In the case of Olmstead v. Hill, 2 Ark. 346, the court held that a party, to entitle himself to a new trial on the ground of newly discovered testimony, must satisfactorily shoAV to the court: (1) That, in preparing the case for trial he was guilty of no neglect or laches; (2) that the new evidence sought to be introduced could not have been procured by due diligence at the former trial. See also Halliburton v. Johnson, 30 Ark. 723; Peterson v. Gresham, 25 Ark. 380; Ark. Mut. Fire Ins. Co. v. Stuckey, 85 Ark. 33.

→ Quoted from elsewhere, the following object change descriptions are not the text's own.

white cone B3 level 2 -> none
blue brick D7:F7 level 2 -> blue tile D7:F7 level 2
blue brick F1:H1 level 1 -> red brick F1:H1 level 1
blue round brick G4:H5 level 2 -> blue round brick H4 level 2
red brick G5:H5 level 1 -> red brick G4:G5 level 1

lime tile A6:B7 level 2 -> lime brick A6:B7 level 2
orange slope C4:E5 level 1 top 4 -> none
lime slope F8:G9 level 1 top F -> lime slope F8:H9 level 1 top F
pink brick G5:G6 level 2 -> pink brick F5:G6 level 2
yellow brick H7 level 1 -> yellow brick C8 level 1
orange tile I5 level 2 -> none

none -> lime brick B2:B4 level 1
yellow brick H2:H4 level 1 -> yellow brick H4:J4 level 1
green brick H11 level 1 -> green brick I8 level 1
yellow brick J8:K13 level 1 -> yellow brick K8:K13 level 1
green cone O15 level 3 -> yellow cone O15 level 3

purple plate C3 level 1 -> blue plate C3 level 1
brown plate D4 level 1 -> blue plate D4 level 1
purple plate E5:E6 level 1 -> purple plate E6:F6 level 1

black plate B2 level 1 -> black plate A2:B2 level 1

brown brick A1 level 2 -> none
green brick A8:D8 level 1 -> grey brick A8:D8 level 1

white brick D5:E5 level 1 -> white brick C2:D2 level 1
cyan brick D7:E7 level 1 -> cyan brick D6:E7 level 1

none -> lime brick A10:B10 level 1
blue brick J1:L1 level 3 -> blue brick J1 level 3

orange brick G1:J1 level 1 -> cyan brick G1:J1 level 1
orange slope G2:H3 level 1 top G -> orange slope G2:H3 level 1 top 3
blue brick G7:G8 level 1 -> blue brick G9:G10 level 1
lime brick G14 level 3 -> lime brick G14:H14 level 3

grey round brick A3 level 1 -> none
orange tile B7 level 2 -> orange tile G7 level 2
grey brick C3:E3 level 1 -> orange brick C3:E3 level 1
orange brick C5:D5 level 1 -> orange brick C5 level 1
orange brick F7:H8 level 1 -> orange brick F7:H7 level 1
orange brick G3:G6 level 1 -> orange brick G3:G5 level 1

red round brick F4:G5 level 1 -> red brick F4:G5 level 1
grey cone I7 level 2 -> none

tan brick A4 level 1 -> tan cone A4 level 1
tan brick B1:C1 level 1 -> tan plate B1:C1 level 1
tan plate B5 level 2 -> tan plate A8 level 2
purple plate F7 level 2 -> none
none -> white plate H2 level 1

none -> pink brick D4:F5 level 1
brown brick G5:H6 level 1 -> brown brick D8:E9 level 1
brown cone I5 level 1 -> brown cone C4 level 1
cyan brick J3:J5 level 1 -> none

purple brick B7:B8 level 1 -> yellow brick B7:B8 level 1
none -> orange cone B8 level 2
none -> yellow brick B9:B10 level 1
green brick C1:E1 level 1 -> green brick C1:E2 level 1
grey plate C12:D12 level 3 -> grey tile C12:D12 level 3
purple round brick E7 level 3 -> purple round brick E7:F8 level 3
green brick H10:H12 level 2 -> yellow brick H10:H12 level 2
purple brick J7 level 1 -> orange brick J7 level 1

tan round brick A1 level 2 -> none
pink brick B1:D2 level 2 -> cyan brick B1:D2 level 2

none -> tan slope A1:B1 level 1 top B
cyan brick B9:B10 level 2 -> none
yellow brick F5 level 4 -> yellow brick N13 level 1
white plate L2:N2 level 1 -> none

Therefore appellant has not shown that it exercised proper diligence in securing the evidence it now offers to produce. Knowing that appellee had epileptic fits that were well calculated to cause a dislocation of the shoulder it was appellant’s duty in preparing for trial to have made inquiry as to appellee’s physical condition before the alleged injury of which he complains in order to ascertain whether or not the accident was the cause of the injury, or whether, or not the injury resulted from some other cause. The court did not err in overruling the motion on this ground. It was within the court’s discretion.

In Ward v. State, 85 Ark. 179, we said: “Motions for a new trial on the ground of newly discovered evidence are addressed to the sound legal discretion of the presiding judge; and it is only in case of apparent abuse of that discretion, or of justice, that this court interferes.” Citing Anderson v. State, 41 Ark. 229; Armstrong v. State, 54 Ark. 364.

4. Most of the questions appellant objects to as leading and which it insists were prejudicial error to allow we do not find to be leading questions. They did not suggest the particular answer but left the witness the alternative to answer yes or no, and to make his explanation. Kirby’s Dig. 3136. The questions, for the most part, were in regard to certain situations and conditions of the gin-stands, lights, belts, etc., in the place where appellee was working.

Even if it were conceded that some of the questions were leading, these would not be reversible error under the rule announced in Wallace v. Bernheim, 63 Ark. 108-120, where we said: “While the general rule is that a party should not be allowed to put questions to his own witness that suggest the answer desired, still there are exceptions to this rule, and the question of when a party should be allowed such a privilege rests largely in the discretion of the presiding judge.” See also Scott v. State, 75 Ark. 142.

5. Appellant seeks to have the judgment reversed because of the alleged conduct of the trial court in making remarks while ruling upon appellant’s objections to certain questions, and because of certain questions which the court propounded to the witnesses while on the witness stand and during the progress of the examination. But the appellant concedes that “no exceptions were saved to the court’s conduct in this respect” at the trial. In order to obtain a review of the question of the propriety of remarks or conduct of the judge during, the trial, the remarks must be specially called to the attention of the court when made, and a correction thereof asked, or they must be objected to and exceptions saved at the time. 38 Cyc. p. 1324, par. 12, and note.

Finding no errors, the judgment is affirmed.